Zaia, non date dei razzisti ai veneti. Con i lombardi, modello integrazione

di ANDREA TURATICITTADINANZA

“Chi si ostina a parlare di Veneto razzista farà bene a studiare con attenzione l’ampio e ben documentato servizio sull’immigrazione pubblicato  dal Sole 24 Ore che finalmente fa giustizia dei luoghi comuni: il nostro tasso di naturalizzazione (stranieri che hanno ottenuto la cittadinanza), calcolato per tutte le Regioni a inizio 2014, è il terzo d’Italia con il 39,5 per mille, e sale al secondo posto (dietro la Lombardia) con 20.331 persone in numeri assoluti. Almeno per il Veneto, il Segretario Nazionale del PD farebbe bene a scusarsi per quel `bestie’, pur pronunciato nella foga di un comizio di partito”. Lo fa notare il Presidente della Regione del Veneto, Luca Zaia, commentando gli esiti di uno studio sulle naturalizzazioni di stranieri in Italia, pubblicato  dal principale quotidiano economico italiano, dal quale emerge che il Veneto è tra le Regioni al Top per le cittadinanze concesse. “O contestano questi numeri – incalza Zaia – o tutti devono ammettere che il Veneto è una terra di seria integrazione, che dice no alla clandestinità e al caos dell’immigrazione incontrollata causata dalla debolezza del Governo italiano e dall’immobilismo dell’Ue e dell’Onu, ma dice sì con la massima apertura a tutti coloro (e sono tantissimi) che arrivano da noi con un serio progetto di vita, come i nostri migranti fecero nel secolo scorso andando in America, Sudamerica, Europa, Oceania con la valigia di cartone, ma piena di buoni e onesti propositi”.
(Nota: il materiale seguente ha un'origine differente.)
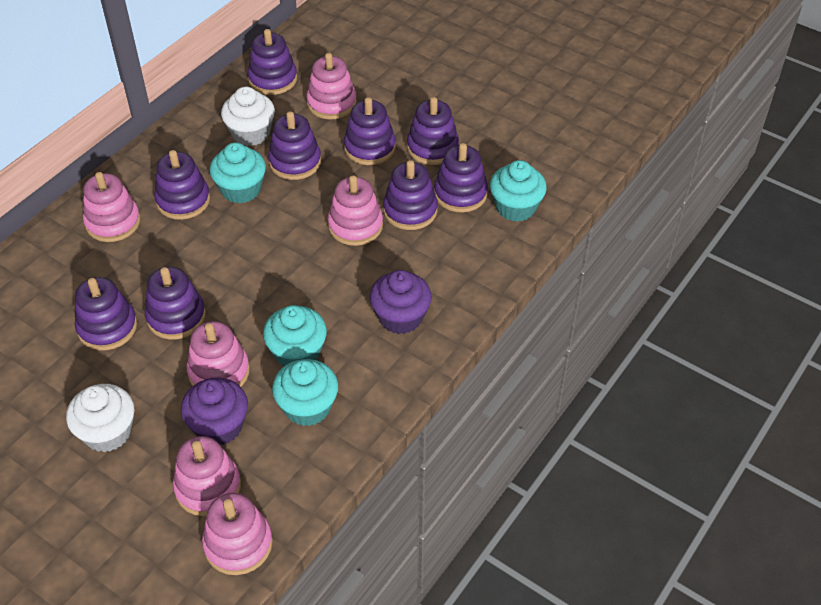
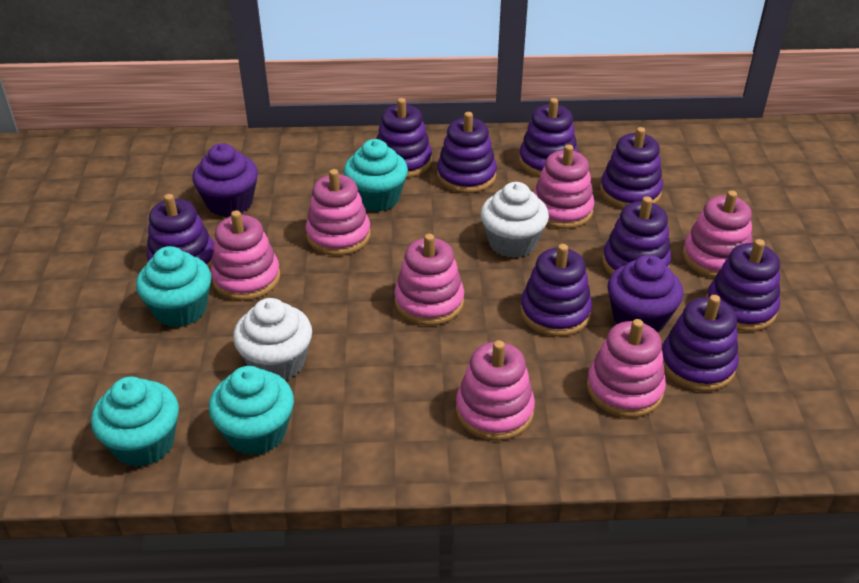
pink stacking toy: 6 -> 7

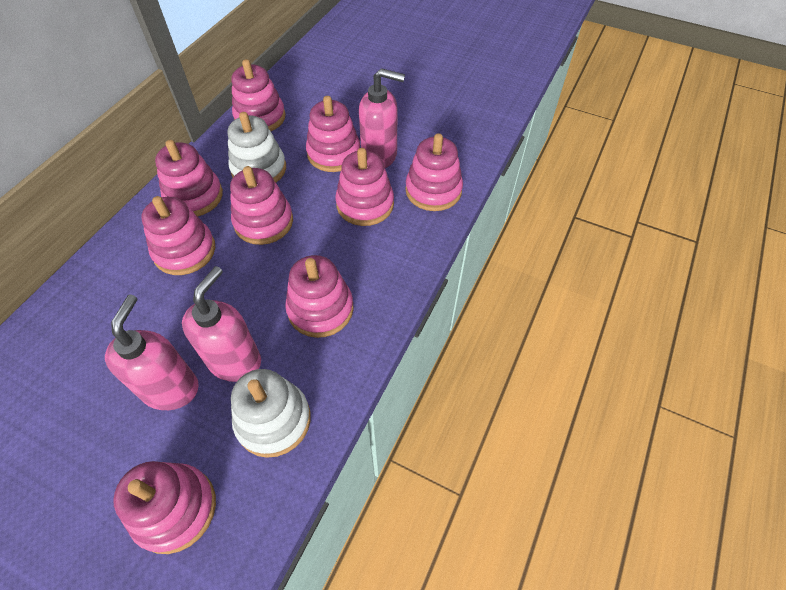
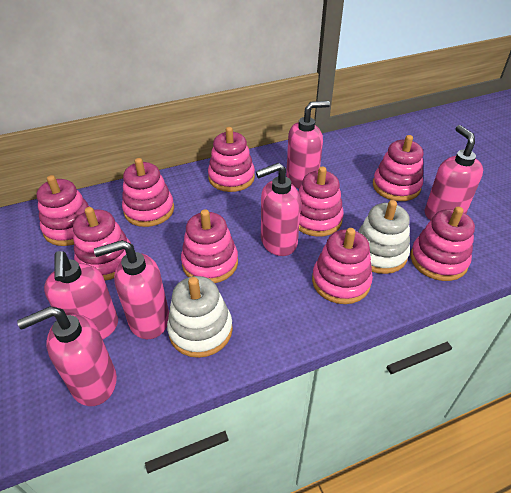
pink soap dispenser: 3 -> 6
“Oggi il Veneto – aggiunge il Governatore – ospita in perfetta integrazione 514 mila 592 immigrati, il 10% della popolazione totale, ed anche in questo dato è secondo solo alla molto più grande e popolosa Lombardia“. “Ne siamo orgogliosi – conclude Zaia – perché i numeri dimostrano che il Veneto è un modello d’integrazione. Il resto sono parole al vento, spesso pronunciate in malafede o nell’ignoranza di questi dati”.